Entonces mis sueños cambiaron, fueron absorbidos, invadidos.

Me desperté una noche en el dormitorio; el aire estaba impregnado de olor a muerte y saturado del sonido de personas gimiendo y llorando. Miré a través de una ventana rota y vi destellos de explosiones lejanas y luces de grandes hogueras, y oí detonaciones de bombas y proyectiles. Yo estaba solo en el dormitorio, los sonidos y los olores procedían de fuera.

Me sentí débil y desesperadamente hambriento, tenía más hambre de la que había pasado en el tren que me alejó del puente. Descubrí que había perdido casi la mitad de mi peso durante la noche. Me pellizqué y me mordí la lengua, pero no me desperté. Eché un vistazo por el dormitorio vacío; las ventanas estaban selladas con cintas blancas y negras que formaban «X» sobre los cristales rectangulares. Fuera, todo estaba ardiendo.

Encontré unos zapatos que no eran de mi número y un traje viejo en lugar de mi uniforme. Salí. El parque que se supone debía barrer se encontraba en el mismo sitio, pero plagado de tiendas de campaña y rodeado de edificios derrumbados.

Sobre mi cabeza zumbaban aviones, o planeaban rugiendo en el cielo nocturno. Las explosiones inundaban el aire y el suelo, y las llamas se elevaban hacia el cielo. Por todas partes había escombros y olor a muerte. Vi el cadáver de un caballo escuálido, tirado en el suelo, con el carro que arrastraba tras él medio cubierto por fragmentos de un edificio caído. Un grupo de hombres y mujeres flacos y de ojos grandes estaban haciendo una carnicería con él.

Las nubes eran islas anaranjadas en el cielo negro azabache; el fuego se reflejaba en el vapor suspendido y enviaba enormes columnas hacia arriba para reunirse con ellas. Los aviones revoloteaban como aves carroñeras sobre la ciudad en llamas. En ocasiones, un reflector los interceptaba y algunas bocanadas de humo negro oscurecían aún más el cielo que los envolvía, pero aparte de aquello, parecía que la población se encontraba totalmente indefensa. Algunas veces, los cartuchos estallaban encima de mí y dos explosiones cercanas me obligaron a refugiarme porque los escombros —ladrillos y fragmentos de piedras— llovían a mi alrededor.
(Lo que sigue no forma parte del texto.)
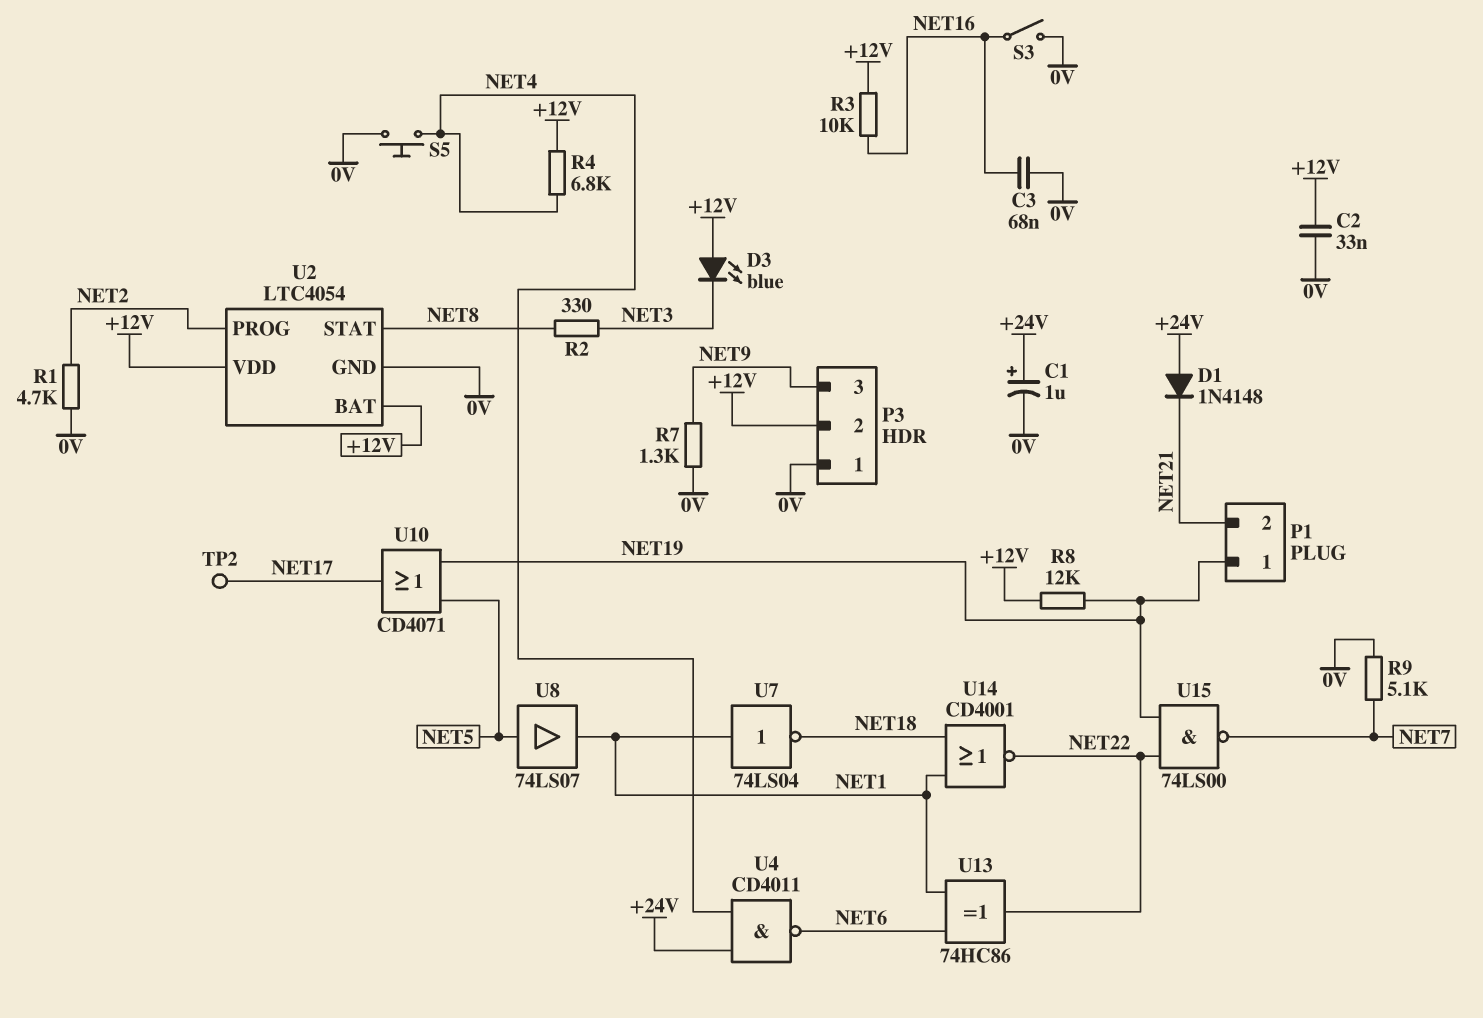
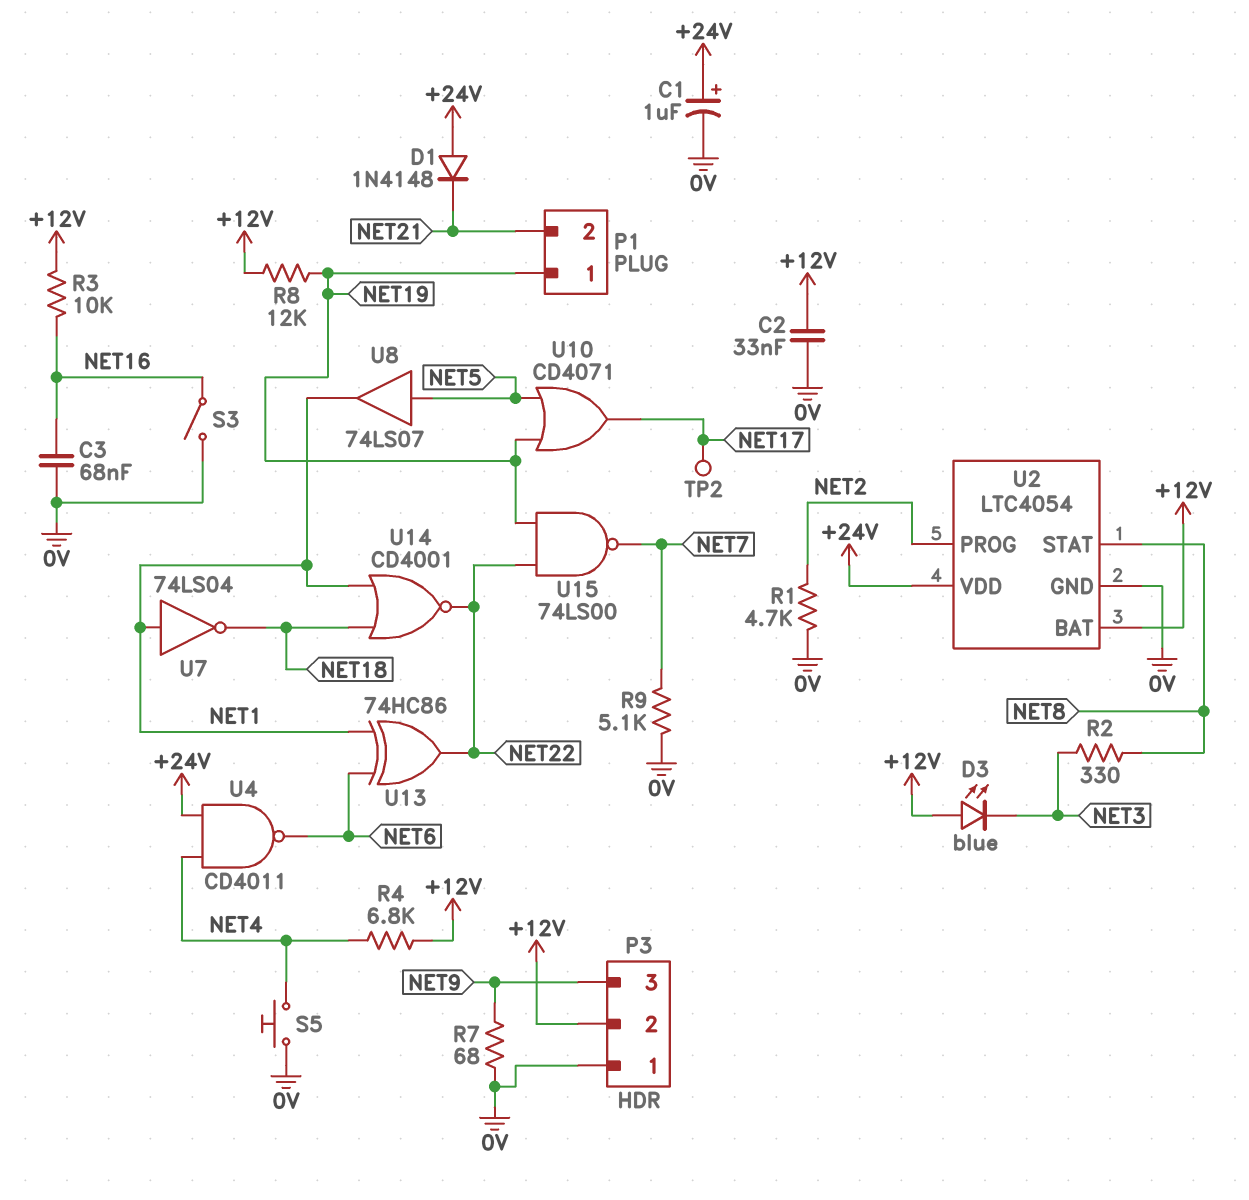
R7: 1.3k (0V, NET9) -> 68 (0V, NET9)
U2 pin VDD: +12V -> +24V

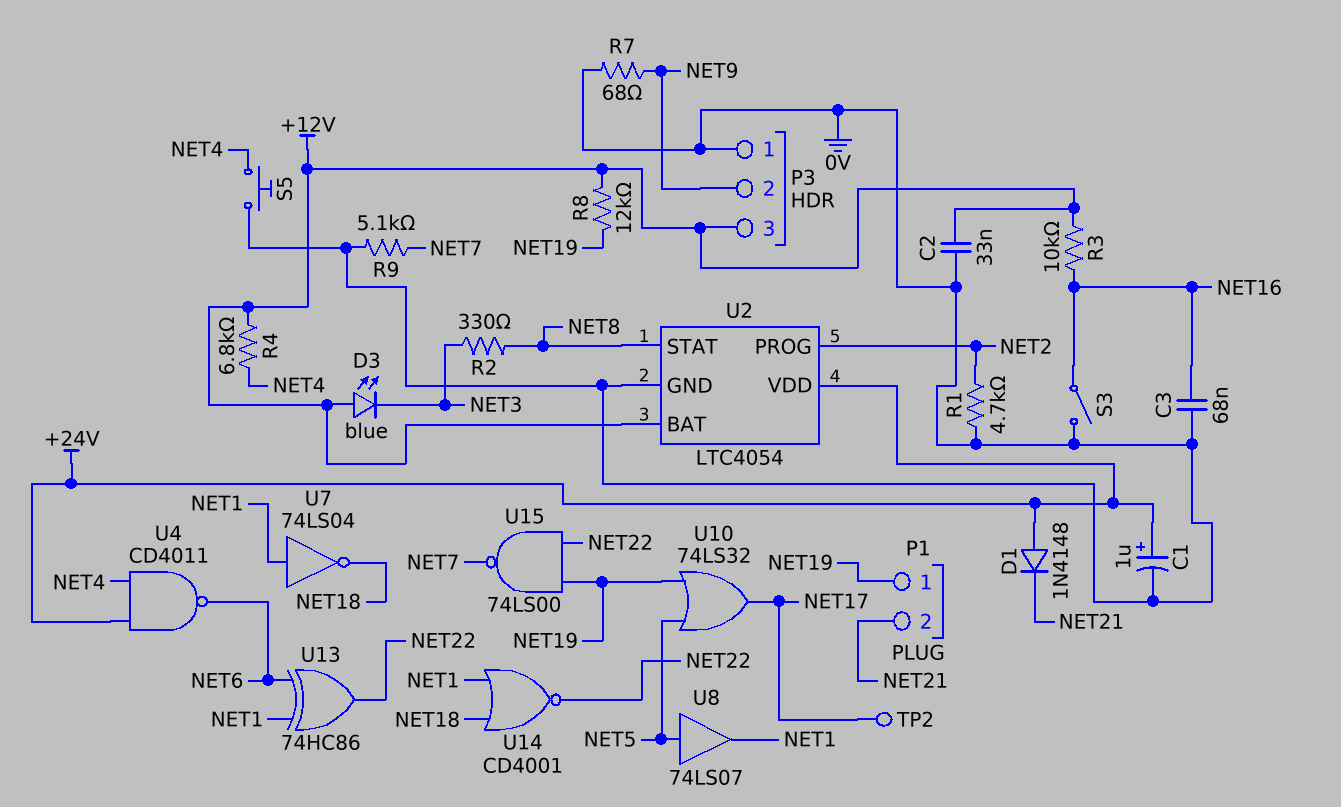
P3 pin 2: +12V -> NET9
P3 pin 3: NET9 -> +12V
U10: OR CD4071 (in NET5, in NET19, out NET17) -> OR 74LS32 (in NET5, in NET19, out NET17)

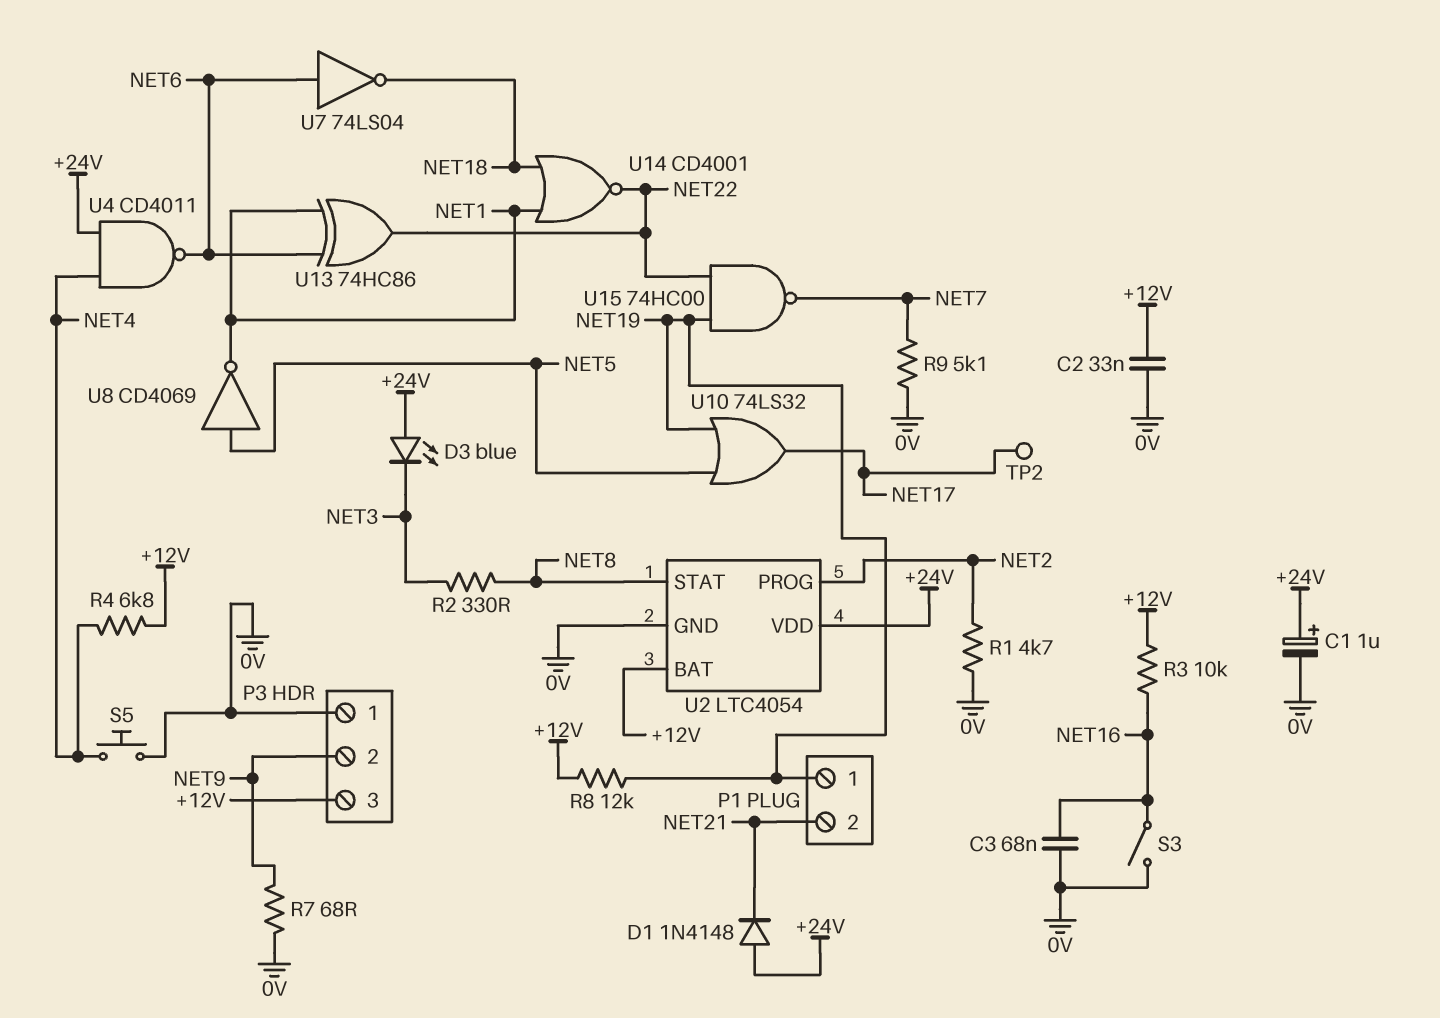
D3: LED blue (A +12V, K NET3) -> LED blue (A +24V, K NET3)
U7: NOT 74LS04 (in NET1, out NET18) -> NOT 74LS04 (in NET6, out NET18)
U8: buffer 74LS07 (in NET5, out NET1) -> NOT CD4069 (in NET5, out NET1)
U15: NAND 74LS00 (in NET19, in NET22, out NET7) -> NAND 74HC00 (in NET19, in NET22, out NET7)

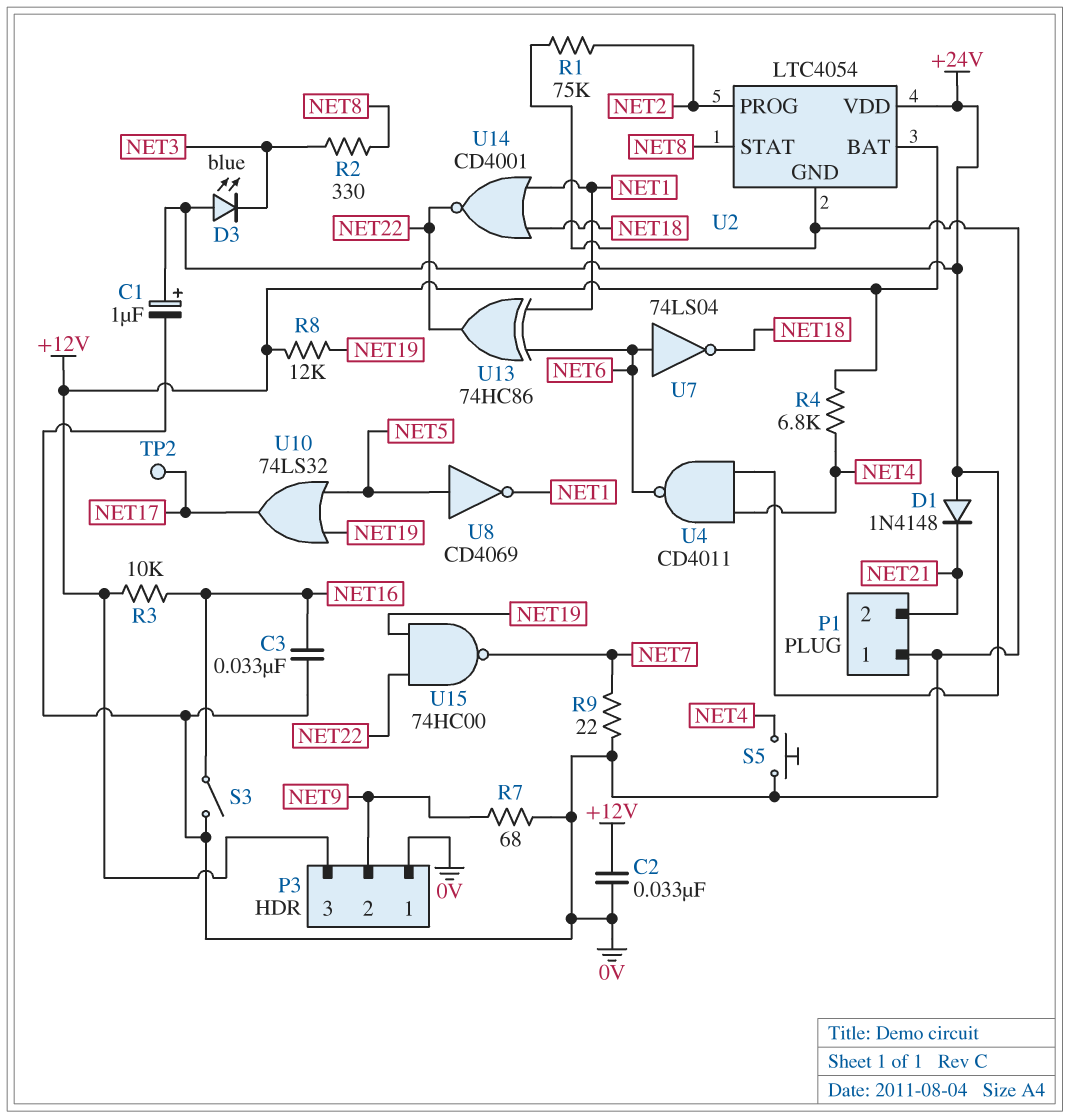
C3: 68nF (0V, NET16) -> 33nF (0V, NET16)
P1 pin 1: NET19 -> 0V
R1: 4.7k (0V, NET2) -> 75k (0V, NET2)
R9: 5.1k (0V, NET7) -> 22 (0V, NET7)

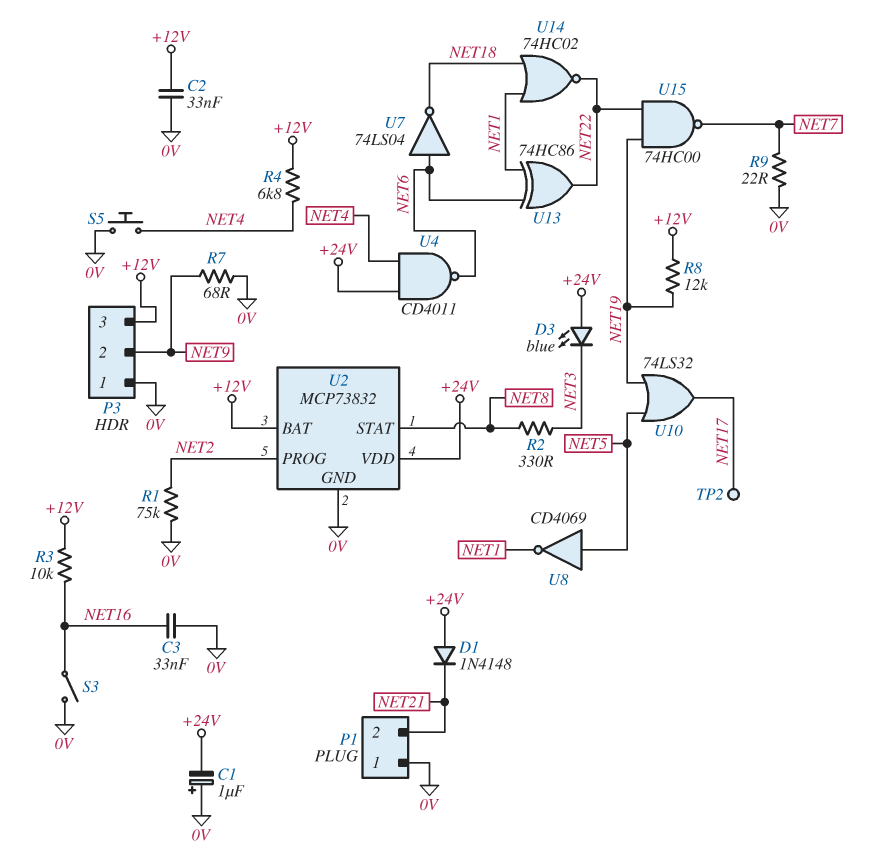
C1: 1uF (plus +24V, minus 0V) -> 1uF (plus 0V, minus +24V)
U2: LTC4054 -> MCP73832
U14: NOR CD4001 (in NET1, in NET18, out NET22) -> NOR 74HC02 (in NET1, in NET18, out NET22)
Deambulé durante varias horas. Cuando empezaba a amanecer, mientras regresaba al dormitorio a través de aquella pesadilla sin fin, me encontré caminando detrás de dos ancianos, un hombre y una mujer. Andaban por la calle, apoyados el uno en el otro, cuando de pronto el hombre tropezó y cayó, arrastrando con él a la mujer. Me dispuse a ayudarlos, pero él ya había muerto. Hacía varios minutos que no había explosiones ni disparos, y aunque me pareció escuchar el crepitar de armas de fuego en la distancia, ninguna de ellas se encontraba cerca de nosotros. La mujer, casi tan delgada y canosa como el anciano muerto, rompió a llorar con desesperación; sollozaba y se lamentaba contra el cuello del traje gastado del hombre, le movía la cabeza lentamente y repetía una y otra vez palabras que yo no entendía.

Nunca pensé que una anciana tan marchita albergara tantas lágrimas.

El dormitorio estaba lleno de soldados uniformados muertos cuando regresé. Había una cama vacía. Me tumbé sobre ella y desperté.

Era el mismo lugar, intacto y pacífico, con los mismos árboles y caminos y edificios grises. Todo seguía en su sitio. Las construcciones que había visto en llamas o derruidas eran las que rodeaban el parque donde yo trabajaba. Cuando miré con mayor atención, observé que algunas piedras no habían sido restauradas, y formaban parte de los edificios originales. Algunos de aquellos bloques estaban desconchados y marcados por señales de balas y artillería evidentes, aunque muy antiguas.